● **Exercise goal**
In the entries below, find each line bearing the string "curve" and copy it.

● **Provided data**
┏━━

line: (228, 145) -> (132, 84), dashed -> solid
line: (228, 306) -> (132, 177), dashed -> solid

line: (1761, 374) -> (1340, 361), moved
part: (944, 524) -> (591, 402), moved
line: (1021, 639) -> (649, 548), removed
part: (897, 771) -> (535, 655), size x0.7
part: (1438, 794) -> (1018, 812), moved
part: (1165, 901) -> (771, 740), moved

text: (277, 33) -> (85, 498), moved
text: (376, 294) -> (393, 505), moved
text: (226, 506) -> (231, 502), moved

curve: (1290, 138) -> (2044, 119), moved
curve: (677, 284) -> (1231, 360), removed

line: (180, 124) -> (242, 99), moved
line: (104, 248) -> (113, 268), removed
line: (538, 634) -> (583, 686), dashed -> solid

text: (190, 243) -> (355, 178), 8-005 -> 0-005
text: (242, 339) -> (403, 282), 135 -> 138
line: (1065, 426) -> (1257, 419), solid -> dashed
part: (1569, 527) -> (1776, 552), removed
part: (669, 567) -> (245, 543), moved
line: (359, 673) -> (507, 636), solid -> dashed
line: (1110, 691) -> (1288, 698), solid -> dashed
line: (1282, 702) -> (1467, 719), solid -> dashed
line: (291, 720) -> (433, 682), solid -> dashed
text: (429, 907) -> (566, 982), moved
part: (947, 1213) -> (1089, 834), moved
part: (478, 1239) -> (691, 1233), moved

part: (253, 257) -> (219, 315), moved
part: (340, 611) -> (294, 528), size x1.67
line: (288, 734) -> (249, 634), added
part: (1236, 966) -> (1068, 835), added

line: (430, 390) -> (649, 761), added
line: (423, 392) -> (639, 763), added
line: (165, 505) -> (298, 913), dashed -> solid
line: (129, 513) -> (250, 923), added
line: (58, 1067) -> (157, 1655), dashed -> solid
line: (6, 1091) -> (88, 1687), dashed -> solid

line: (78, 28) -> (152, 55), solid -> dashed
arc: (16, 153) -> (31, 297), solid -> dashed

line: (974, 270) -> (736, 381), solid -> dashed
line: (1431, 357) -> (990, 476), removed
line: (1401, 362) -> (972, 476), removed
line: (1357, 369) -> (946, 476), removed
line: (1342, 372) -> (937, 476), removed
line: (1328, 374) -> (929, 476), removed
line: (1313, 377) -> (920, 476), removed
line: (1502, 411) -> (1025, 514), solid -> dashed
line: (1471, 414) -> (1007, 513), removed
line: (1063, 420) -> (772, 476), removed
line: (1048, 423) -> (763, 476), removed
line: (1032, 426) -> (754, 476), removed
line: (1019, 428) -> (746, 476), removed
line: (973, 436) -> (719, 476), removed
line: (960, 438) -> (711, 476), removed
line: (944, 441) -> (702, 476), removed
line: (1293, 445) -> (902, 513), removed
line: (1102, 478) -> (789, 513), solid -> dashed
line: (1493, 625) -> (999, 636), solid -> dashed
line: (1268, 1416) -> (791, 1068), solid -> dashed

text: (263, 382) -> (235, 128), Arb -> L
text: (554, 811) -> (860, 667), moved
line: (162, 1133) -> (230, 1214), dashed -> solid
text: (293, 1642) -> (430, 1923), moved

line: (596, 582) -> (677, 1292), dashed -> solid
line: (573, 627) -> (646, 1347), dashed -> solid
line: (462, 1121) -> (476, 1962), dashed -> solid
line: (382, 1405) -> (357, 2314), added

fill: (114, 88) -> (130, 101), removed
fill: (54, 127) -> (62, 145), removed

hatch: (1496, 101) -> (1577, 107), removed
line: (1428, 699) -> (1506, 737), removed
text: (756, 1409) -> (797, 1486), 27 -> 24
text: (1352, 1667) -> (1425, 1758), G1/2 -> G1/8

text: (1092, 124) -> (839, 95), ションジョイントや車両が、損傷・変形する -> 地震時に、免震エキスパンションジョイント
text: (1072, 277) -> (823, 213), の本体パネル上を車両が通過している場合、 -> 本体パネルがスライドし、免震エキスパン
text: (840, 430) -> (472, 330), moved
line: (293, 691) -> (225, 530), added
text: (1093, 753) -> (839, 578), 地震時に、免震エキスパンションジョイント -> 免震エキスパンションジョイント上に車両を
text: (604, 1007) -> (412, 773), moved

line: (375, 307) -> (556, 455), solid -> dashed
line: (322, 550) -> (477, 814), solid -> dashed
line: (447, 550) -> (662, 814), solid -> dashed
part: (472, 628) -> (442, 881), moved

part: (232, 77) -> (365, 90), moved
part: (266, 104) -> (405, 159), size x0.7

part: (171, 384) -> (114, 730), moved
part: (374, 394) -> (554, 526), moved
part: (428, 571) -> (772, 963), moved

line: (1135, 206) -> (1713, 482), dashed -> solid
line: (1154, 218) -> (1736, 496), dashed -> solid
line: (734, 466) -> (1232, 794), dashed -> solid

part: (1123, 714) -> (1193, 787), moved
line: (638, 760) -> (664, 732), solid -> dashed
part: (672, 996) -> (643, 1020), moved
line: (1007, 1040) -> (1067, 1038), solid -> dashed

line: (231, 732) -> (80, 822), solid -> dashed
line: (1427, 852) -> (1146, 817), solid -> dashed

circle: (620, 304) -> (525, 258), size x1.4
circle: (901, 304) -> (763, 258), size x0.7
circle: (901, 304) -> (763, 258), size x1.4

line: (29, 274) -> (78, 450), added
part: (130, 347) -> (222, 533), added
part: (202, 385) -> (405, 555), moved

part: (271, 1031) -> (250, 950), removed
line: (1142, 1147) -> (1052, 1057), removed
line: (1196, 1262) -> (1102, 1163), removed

┗━━

● **Result for this exercise**
curve: (1290, 138) -> (2044, 119), moved
curve: (677, 284) -> (1231, 360), removed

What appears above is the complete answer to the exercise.